A checklist of topics
To run a successful marketing strategy audit, you will need to run through a checklist that takes all of the various factors of your strategy into account. This means following these key steps:
- Make an inventory of your existing marketing assets: This should cover everything from your email newsletters and social media updates to your website content.
- Goal Alignment: Your marketing goals will then need to be measured in terms of how your marketing strategy is currently helping you to meet those goals. Evaluate how each marketing channel is working to help you meet your goals, with one eye on ROI and one on where your strategy is not proving to be effective.
- Data Measurement: The most important tool at the marketer’s disposal, data is becoming the must-have resource for businesses of all sizes. Evaluate your social media and your website performance, with particular focus placed on CTRs, bounce rates, and social influence.
- Learn and Improve: By following these steps, you will have a clearer idea of what is working for you and what is having minimal impact. The true value of a marketing audit is your ability to act on the results. Make changes where they need to be made.
The most important part of a marketing audit will be the measuring of the right metrics. Regular audits will always give a more in-depth understanding of what is proving effective, but that means knowing the best metrics to measure. Ideally, you will need to focus on:
- Brand Reputation: All brands need to be consistent in their marketing. That means ensuring that tone of voice is the same across all channels and that basic elements like logos, graphics, and even colour schemes match.
- Potential: If your audit comes back with positive results that doesn’t mean that you can sit back and forget about it. Changes can always be made that will improve the customer experience. If your existing channels are performing well, is there room to start including additional marketing platforms? Always make changes that will help to solve the problems of your audience. Address their pain points and your marketing will be stronger.

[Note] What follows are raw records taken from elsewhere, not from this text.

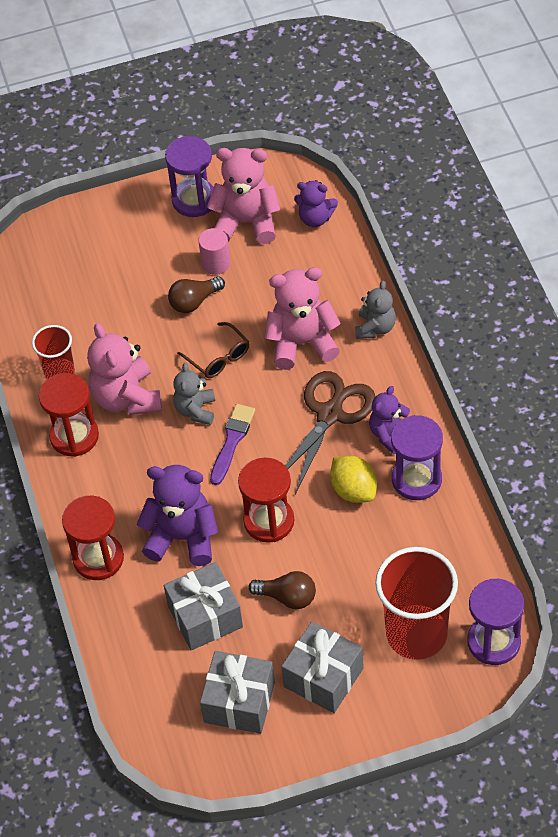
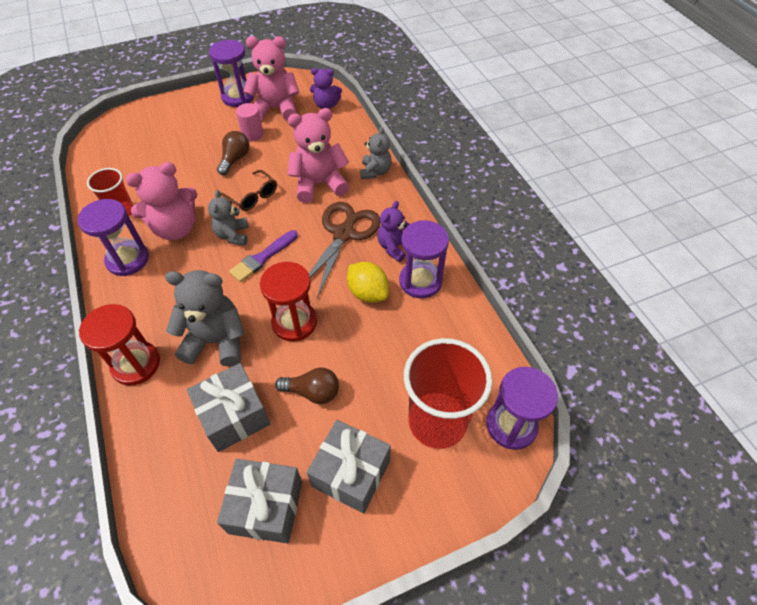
camera: 10 degrees left, 0 degrees up
(74, 436) = (128, 260): red hourglass -> purple hourglass
(126, 398) = (176, 228): pink teddy bear -> pink teddy bear turned 90 degrees counterclockwise
(182, 537) = (216, 341): purple teddy bear -> grey teddy bear
(194, 302) = (235, 159): brown light bulb -> brown light bulb turned 150 degrees clockwise
(232, 441) = (262, 258): purple brush -> purple brush turned 150 degrees counterclockwise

- Soft Metrics: One of the most common mistakes made with marketing is the over-reliance on soft metrics. These would be the metrics that don’t bring you any potential to profit. Conversion metrics are your most valuable area to measure, especially when compared to those soft metrics such as social media likes. Check your CTAs and make sure that they are having the desired effect. If not, they will need to be changed. Focus on the opportunities for lead generation so that your marketing growth runs parallel to your profit generation.
Marketing in the digital age is a vast and ever-changing subject area. Brands that want to achieve more and earn more need to focus on marketing and the development of the right strategies. With a combination of a well-formulated marketing strategy alongside regular marketing audits, your brand can only grow.